Village Voice, because this is an incredible and highly valuable story YOU NEED to give the readers a way to post this on ALL social media and to send out multiple emails especially to legislators on state and federal levels. This is the simplest problem facing our nation for us to deal with and eradicate. NO ONE wants to eat the flesh of animals who are abused and totured. Because all that negativity goes into bodies and translates into more negativity meaning all sorts of diseases and death.
Anyone who would want to work in these places (unless as an undercover investigator) has psychopathic tendencies. The behaviours of the employees are seriously sick and twisted and it's scary that these people are wandering around free in our society. There should be overt shaming and I would like to see these individuals faces and actions displayed in the videos that are made. There should be harsh consequences for this behaviour.
I nominate PETE KOTZ for tne next non-fiction PULITZER PRIZE . An admirable, all-encompassing, compassionate and eye-opening piece . And thousands of thanks to the brave reporters who have risked much to uncover the horrible criminal situations systematic to the modern agriculture and farming practices. The "terrorists" are those who terrorize animals, it is them who should be imprisoned . We must work to pass laws protecting all animals, non merely pets . Non-humans deserve the same respect humans expect . In the meantime, let us do what we can : do not eat animals and fewer will suffer . There's no such event as HUMANE slaughter . Thank you again, Mr. Kotz
Thank you for this article, but there are a few inaccuracies (perhaps you were purposely misled by the industry representatives?). Gestation crates for sows do not prevent piglet deaths - "farrowing crates" are what the sows must live in AFTER giving birth. Gestation crates are used to confine sows that are merely pregnant - for the three months, three weeks and three days of their pregnancy.
Cows, contrary to the assertions of your source, do enjoy moving around quite a bit. Since they are grazing animals, their natural inclination is to roam quite a bit during the day, foraging for food. Naturally, if they are given food from feeders and not allowed on pasture, they would have no reason to roam, and therefore might appear "lazy" to people who see them as nothing but commodities.
And if I hear one more industry apologist declare how animals "sacrifice" themselves for the greater good of humans, I'm going to scream. I'm fairly certain if you bothered to ask an animal if she'd rather live than become someone's dinner, she wouldn't "sacrifice" herself for a gluttonous human's momentary pleasure.

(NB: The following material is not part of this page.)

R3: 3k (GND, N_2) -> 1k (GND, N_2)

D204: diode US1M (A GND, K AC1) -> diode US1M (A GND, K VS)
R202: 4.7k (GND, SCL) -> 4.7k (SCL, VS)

Yes, the only way to not be responsible for such horrific cruelty is to reject animal products and opt for a vegan diet - which is also better for human health and the planet's health. It's also a delicious, convenient, very enjoyable way to eat!! See: http://www.humanemyth.org and http://www.VRG.org
So happy you posted this. So many people are not aware of where and how their animal products are brought to their plates. If people knew, most people would not consume it!